El día empieza cuando entran como una tromba con inyecciones, toallas, gasas, elementos de trabajo. Todo a paso firme, casi alegre. Al anunciar el nuevo día, le ponen una nota de entusiasmo. Ofrecen un ímpetu arrollador que a uno le hace pensar que va a andar todo bien. “¿Desayunaste ya?”, “Hay que comer, hay que comer”, “Precisás estar fuerte, si no esto no camina”, te dicen mientras levantan la cama o acomodan la sábana. “A ver, date la vuelta un poquito. ¡Pero si estás 12 mucho mejor!”. Toman el recipiente de la orina: “Hiciste bastante, perfecto, esto promete”, te animan.
Las escenas que este libro describe tienen que ver con el dolor, la pérdida, la lucha de la vida y la muerte. El personal sanitario es el protagonista. Héroes civiles que, en el caso de los enfermeros, ni siquiera en esta etapa de tanta entrega y profesionalismo son reconocidos de esa manera. No son considerados como profesionales de la salud. No conozco una estafa mayor en el mundo del trabajo. Tito y los demás llegaban a la habitación después de un largo trajinar por otras salas.

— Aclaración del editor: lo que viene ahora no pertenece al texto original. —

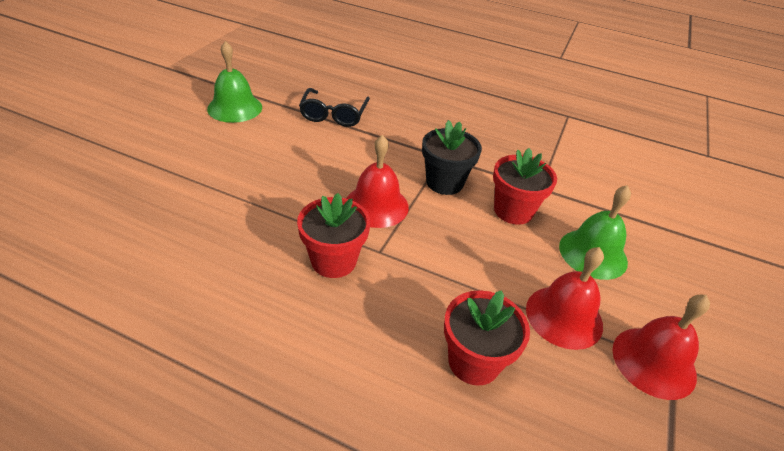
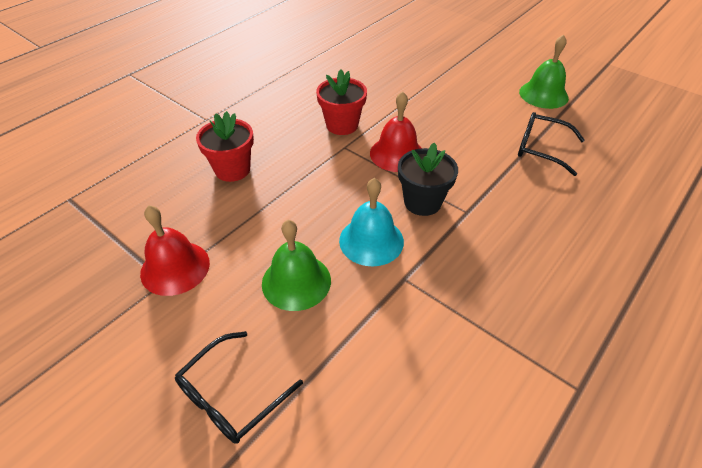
camera: 110 degrees right, 5 degrees up
(513, 211) = (371, 241): red flower pot -> turquoise bell
(564, 316) = (241, 229): red bell -> none
(717, 269) = (232, 396): none -> black glasses

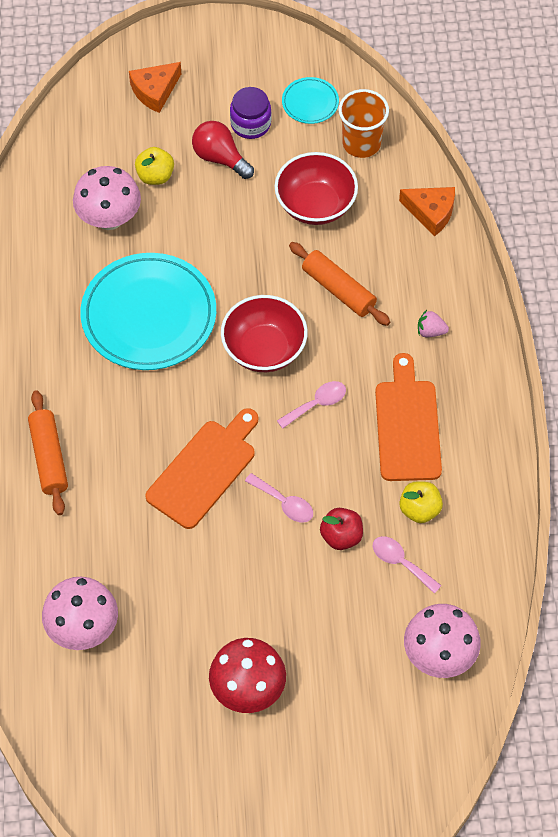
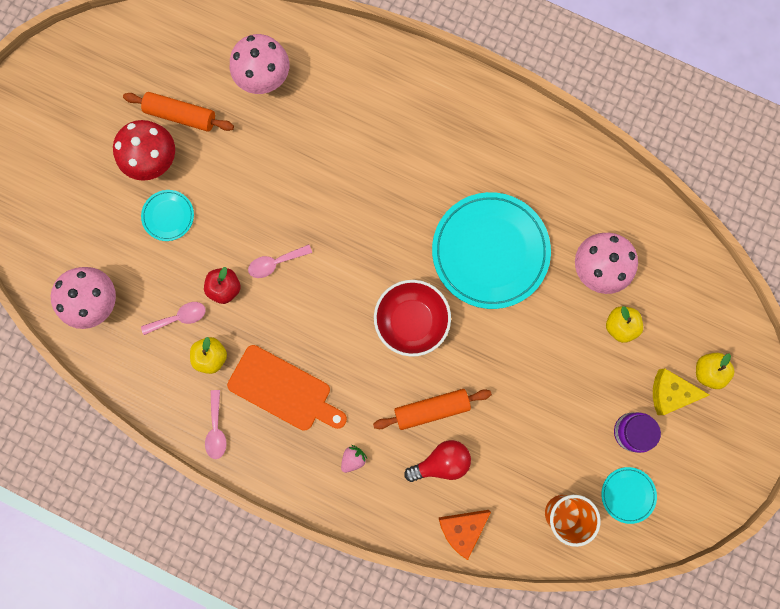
camera: 120 degrees right, 20 degrees up
(49, 458) = (409, 120): orange rolling pin -> orange rolling pin (181, 115)
(155, 91) = (707, 371): orange cheese -> yellow apple
(194, 110) = (670, 393): none -> yellow cheese
(204, 470) = (335, 221): orange cutting board -> none
(220, 158) = (610, 387): red light bulb -> red light bulb (441, 462)
(300, 637) = (168, 216): none -> turquoise plate
(315, 205) = (521, 438): red bowl -> none
(317, 404) = (341, 333): pink spoon -> pink spoon (216, 429)

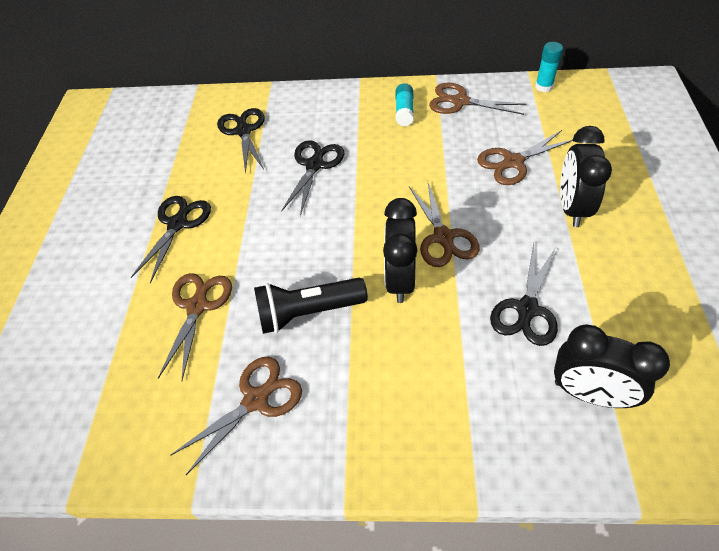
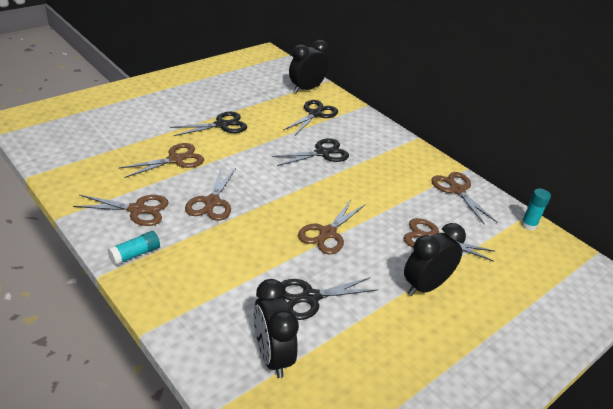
camera: 40 degrees right, 15 degrees down
(308, 312) = (212, 202): black flashlight -> brown scissors
(400, 279) = (273, 228): black clock -> black clock (306, 89)
(404, 111) = (414, 169): turquoise glue stick -> turquoise glue stick (135, 254)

Habían intubado pacientes, dado vuelta a los que ya estaban en esa situación y calmado a los que estaban lúcidos. Horas trajinando entre quienes podíamos contagiarlos. Llevándose a sus hogares el peso de las muertes, los gritos, los dolores y el gesto desesperado de quienes buscaban el aire que faltaba. Mal dormidos, comiendo entre sobresaltos, angustiados por la posibilidad de llevar el contagio a sus hogares.

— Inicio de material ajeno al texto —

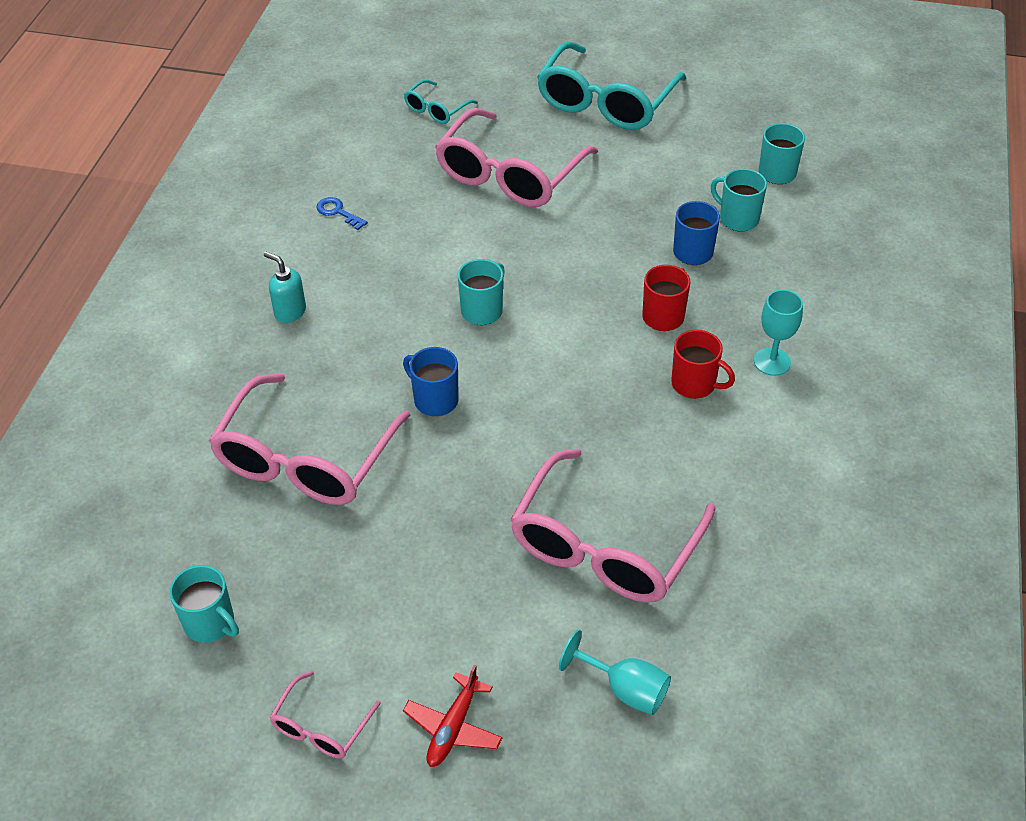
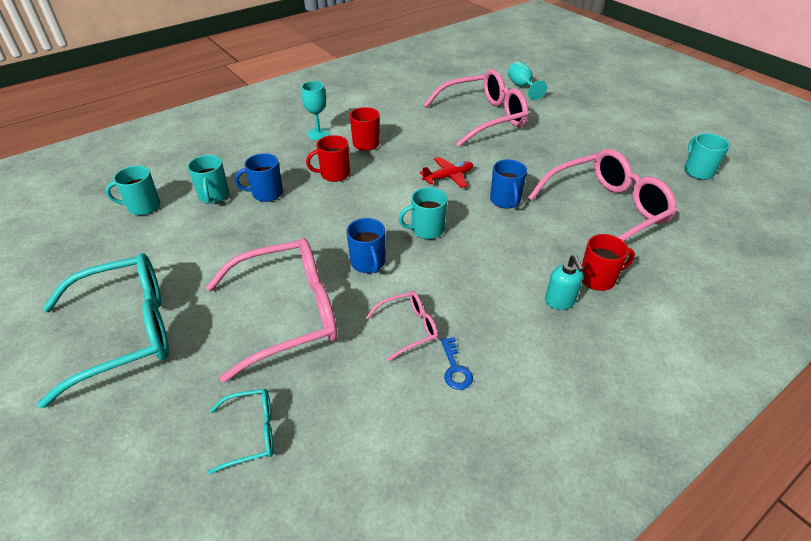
camera: 140 degrees left, 5 degrees down
(266, 357) = (598, 279): none -> red mug
(321, 726) = (656, 124): pink glasses -> pink glasses (408, 328)
(453, 727) = (599, 104): red plane -> red plane (448, 177)
(498, 246) = (368, 263): none -> blue mug

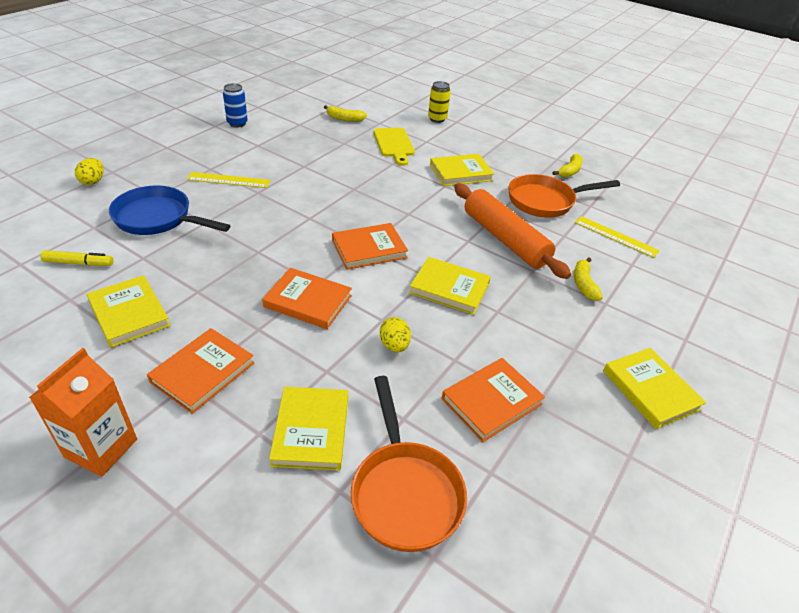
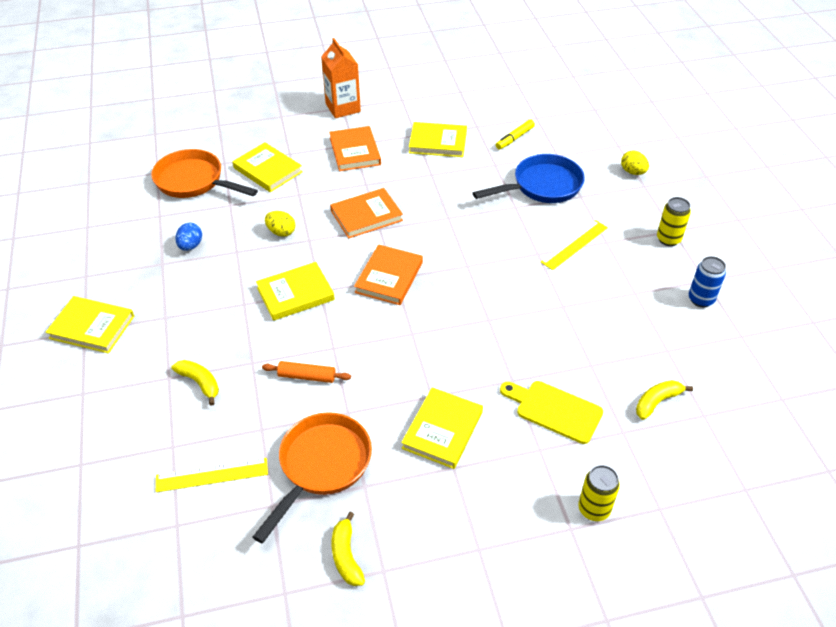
camera: 135 degrees right, 5 degrees up
(180, 146) = (668, 239): none -> yellow can
(491, 401) = (191, 246): orange book -> blue egg
(505, 239) = (307, 376): orange rolling pin -> orange rolling pin, size x0.46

Cada testimonio que conservemos de los tiempos de la pandemia nos hará mejores. Cuando se ama, el humano alcanza su más valiosa dimensión. Alguien que ama parece encontrar un camino de salvación. El amor por los protagonistas de este libro, por estos curadores del alma, nos fortalece, nos reivindica, nos hace mejores personas. También eso les debemos.